Membandingkan esensi pendidikan menurut para tokoh pendidikan di masa silam dan praksis pendidikan saat ini, Sidharta yang juga pendidik itu berkesimpulan bahwa pendidikan tak lugas menghasilkan kesemuan: hanya membusukkan kehidupan berbangsa dan bernegara.

Banyak variabel yang mengakibatkan pendidikan, sedikitnya untuk konteks jenjang pendidikan dasar, menjadi tak lugas, tak simpel dan membosankan buat peserta didik.

Variabel paling utama adalah pendidikan sudah terjerat birokratisasi. Ketika birokrasi sudah menelikung praksis pendidikan, ruang buat guru untuk mengeksplorasi beragam cara mengajar menjadi kian menyempit. Tentu pengambil kebijakan punya argumen kenapa pendidikan harus dikemas dalam format yang seragam lewat tangan brokrasi pendidikan

Mereka berpegangan pada standardisasi kualitas yang ditetapkan oleh sebuah tim yang menyusun kurikulum pendidikan, yang harus dijalankan oleh guru-guru, khususnya yang mengajar di sekolah-sekolah yang dibiayai negara.

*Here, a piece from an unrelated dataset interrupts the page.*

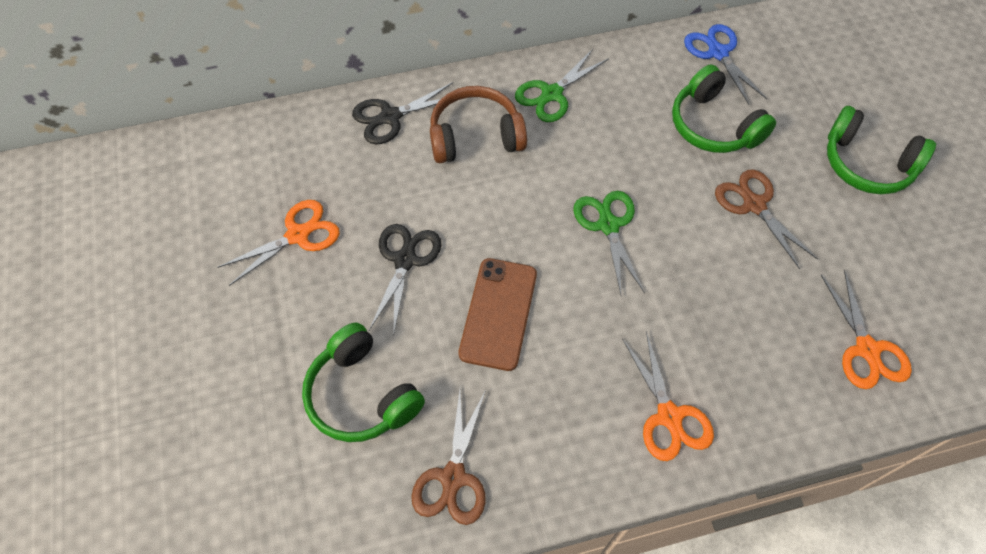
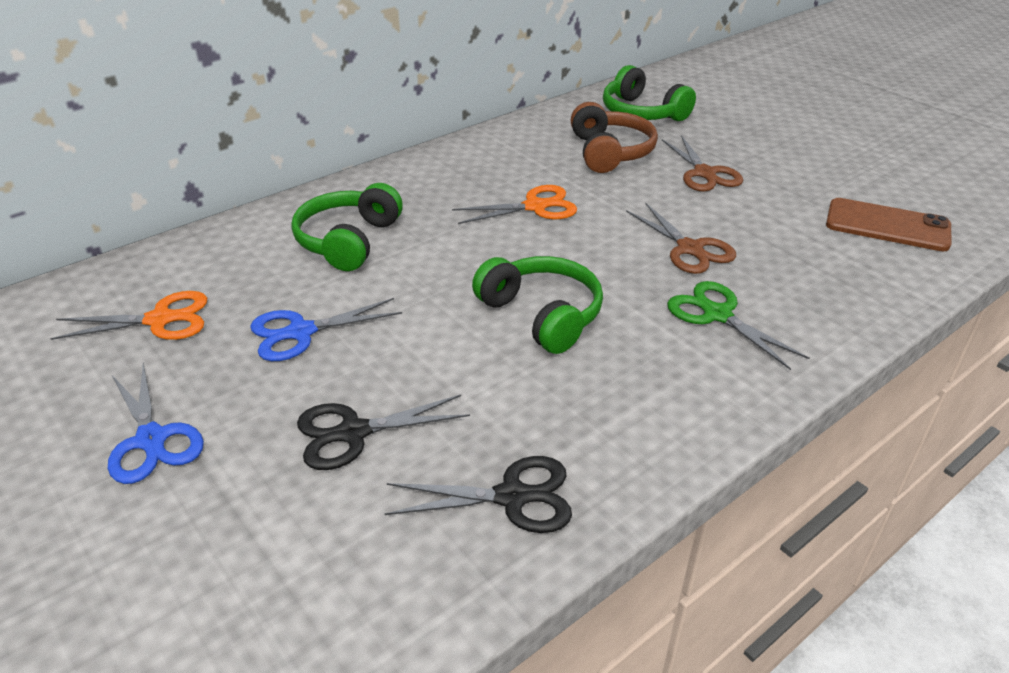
blue scissors: 1 -> 2
green scissors: 2 -> 1
orange scissors: 3 -> 2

Ironisnya, sekolah-sekolah swasta pun tak memiliki keleluasaan untuk menyelenggarakan proses belajar mengajar yang sesuai dengan idea pendidikan yang lugas, memerdekakan dan menyenangkan siswa.

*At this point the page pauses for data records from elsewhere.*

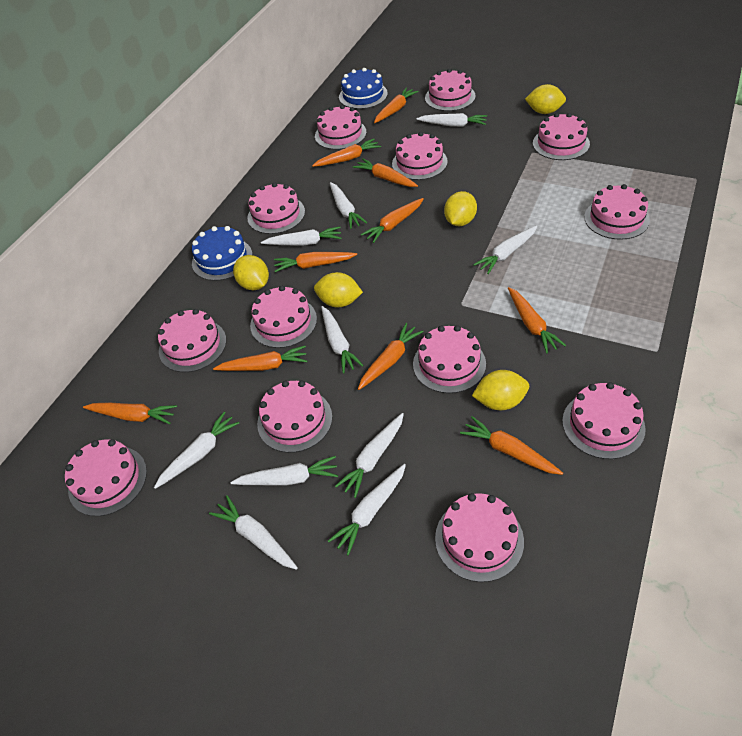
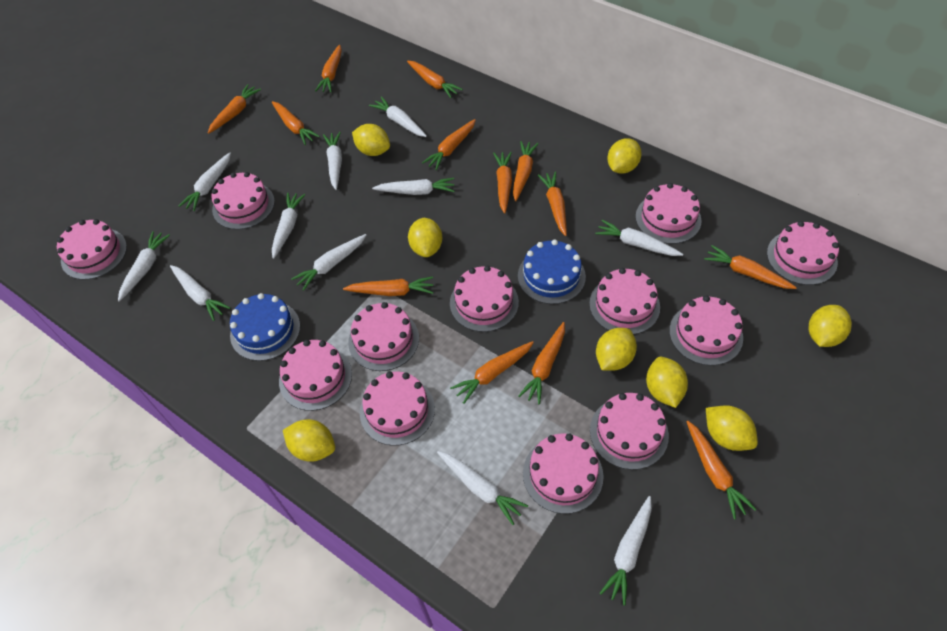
orange carrot: 10 -> 13
pink cake: 13 -> 12
white carrot: 10 -> 11
yellow lemon: 5 -> 8

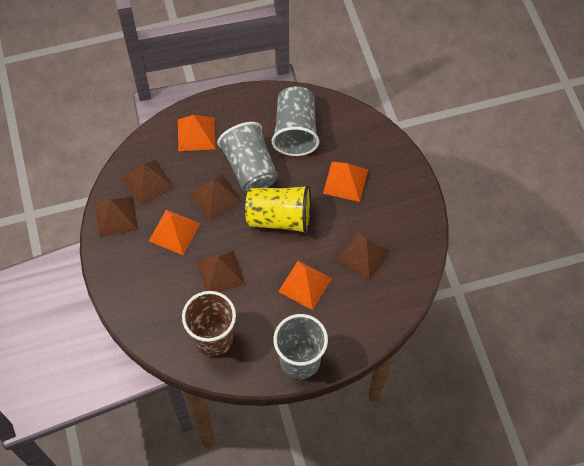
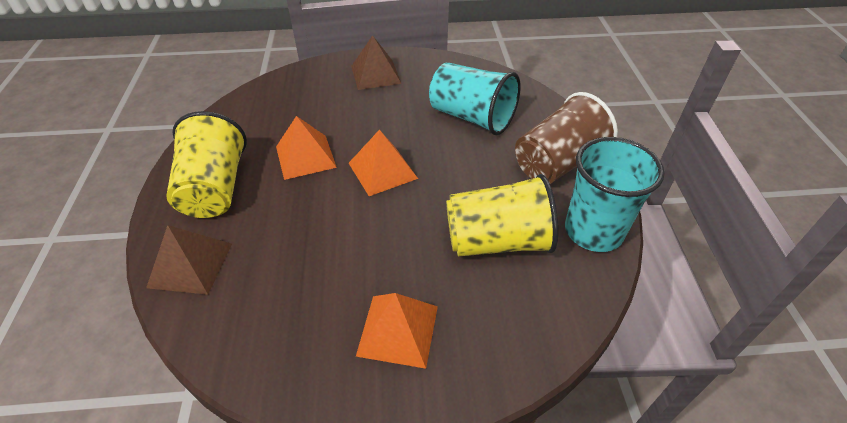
brown pyramid: 5 -> 2
grey cup: 3 -> 0
orange pyramid: 4 -> 3
turquoise cup: 0 -> 2
yellow cup: 1 -> 2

Sekolah-sekolah swasta pun harus patuh pada regulasi pendidikan yang digariskan oleh negara. Apalagi ketika terjadi kasus radikalisasi di ranah pendidikan di sejumlah lembaga pendidikan tertentu.

Seruan kalangan politisi di Komisi Pendidikan di Dewan Perwakilan Rakyat yang meminta pemerintah melakukan evaluasi secara ekstra ketat terhadap sistem pengajaran di sekolah dasar untuk mencegah radikalisasi.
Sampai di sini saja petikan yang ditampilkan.